I think checking in with them when you notice things, listening, and just trying to be there for them can be helpful. One thing I regret not doing for a male friend is checking in. I noticed he hadn't been in school for a while, and wanted to ask how things were, but I didn't because I felt he might not want to say. Later on he asked me about why, if I had noticed, I hadn't checked in with them. So I try to check in more.
I do also agree with @Aidan that keeping a sense of humour is good. I might not be able to help much but if I can try to provide a little bit of entertainment as a distraction, then that's something.
I also agree with the unhelpful things. The whole 'be more grateful' and 'others have it worse' or even 'get over it' can feel very invalidating, regardless of gender.
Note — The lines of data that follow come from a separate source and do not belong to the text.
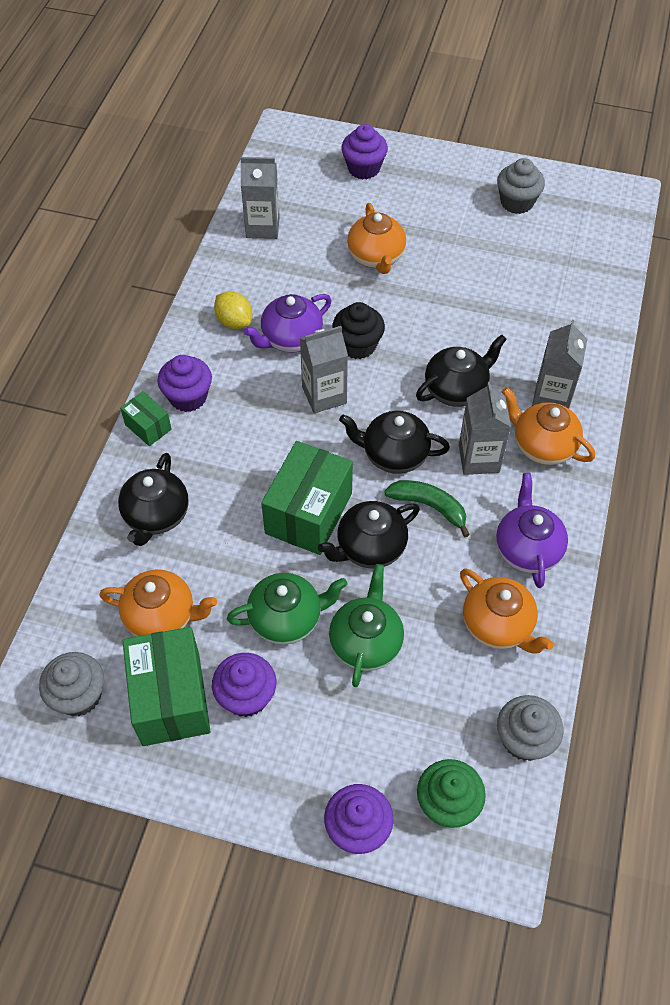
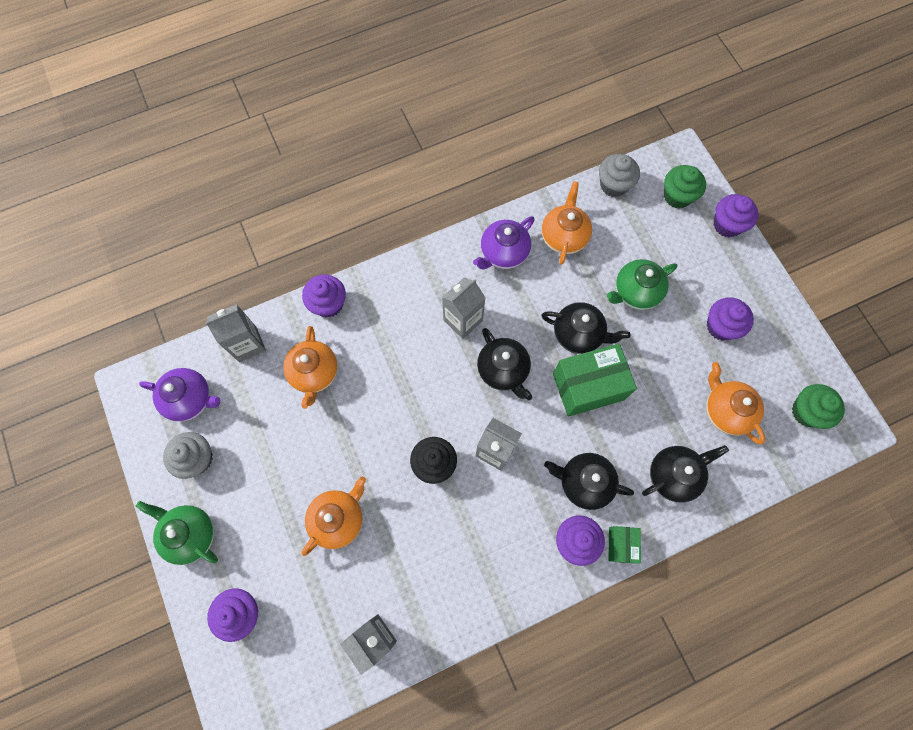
camera: 130 degrees left, 15 degrees up
(79, 695) = (807, 411): grey cupcake -> green cupcake
(171, 699) = (760, 362): green box -> none
(234, 322) = (485, 570): yellow lemon -> none
(287, 619) = (661, 343): green teapot -> green teapot (190, 534)
(290, 339) = (467, 515): purple teapot -> purple teapot (191, 399)
(429, 506) = (522, 323): green banana -> none
(456, 389) = (419, 371): black teapot -> black teapot (584, 482)
(542, 446) = (422, 292): orange teapot -> orange teapot (314, 373)
(551, 397) = (378, 311): grey carton -> grey carton (248, 344)
(594, 364) = (328, 304): none -> purple cupcake

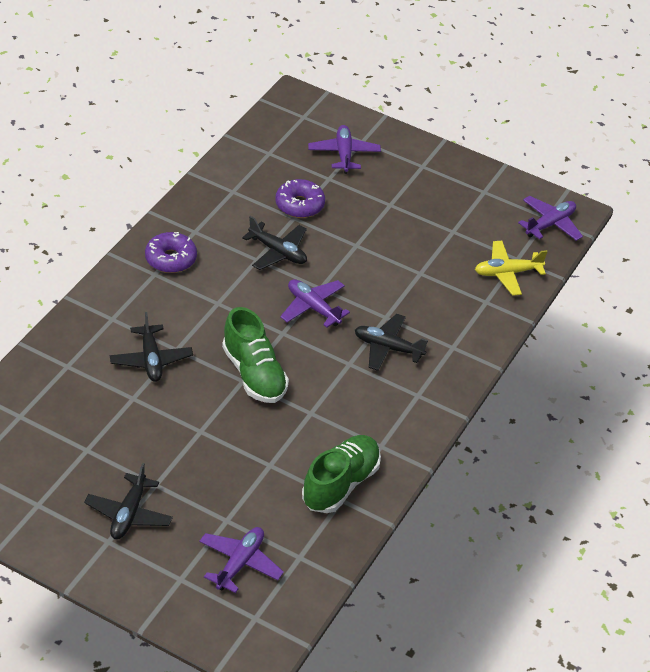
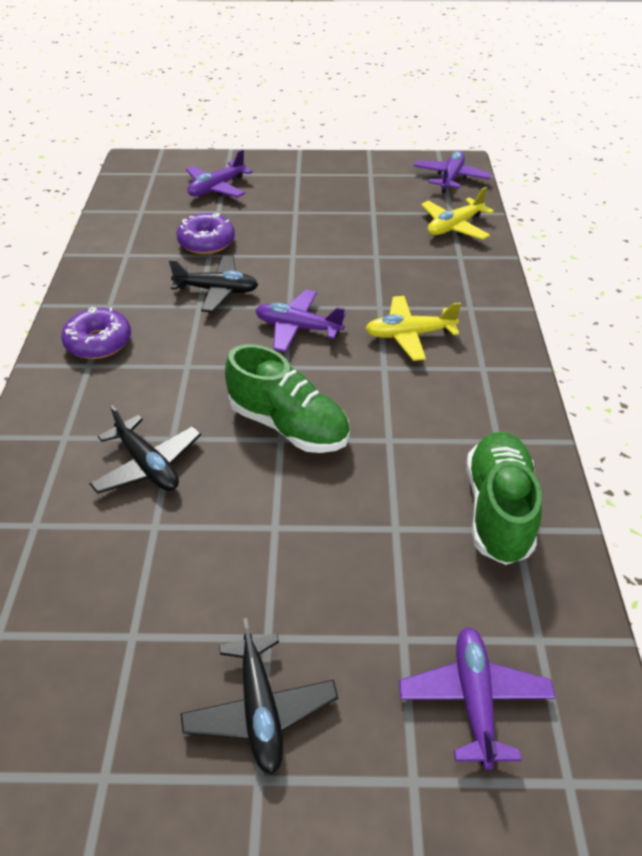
camera: 25 degrees left, 0 degrees up
(344, 154) = (216, 188): purple plane -> purple plane turned 105 degrees counterclockwise
(388, 348) = (409, 335): black plane -> yellow plane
There are some suggestions about supporting others in articles by The Mix (however they are generic rather than for males) but you could find these useful:
https://www.themix.org.uk/mental-health/supporting-others/a-guide-to-caring-for-someone-with-a-mental-health-condition-35179.html
https://www.themix.org.uk/mental-health/supporting-others/how-i-helped-my-suicidal-friend-6643.html
https://www.themix.org.uk/mental-health/self-harm/supporting-someone-who-self-harms-5690.html
Mind also have loads of stuff about helping others: https://www.mind.org.uk/information-support/helping-someone-else/ but I guess it always depends on that particular person as Aidan mentioned
Something that maybe hasn't been mentioned yet is activities. Indoor activities or outdoor activities, boys love activities. In comparison to my girl mates who are more than happy to meet up for coffee/food/pub to catch up, whenever I'm meeting up with my guy mates we usually like to do something.
I know this might sound obvious, but guys tend to relax way more when there is a separate objective to meeting up. So maybe suggest going bouldering, life drawing, a board game cafe, or even a hike in the outdoors. This might allow you to get your make friend one on one, and also will calm them down which would hopefully allow for more free-flowing conversation
Would love to hear more suggestions. Let's keep this thread going!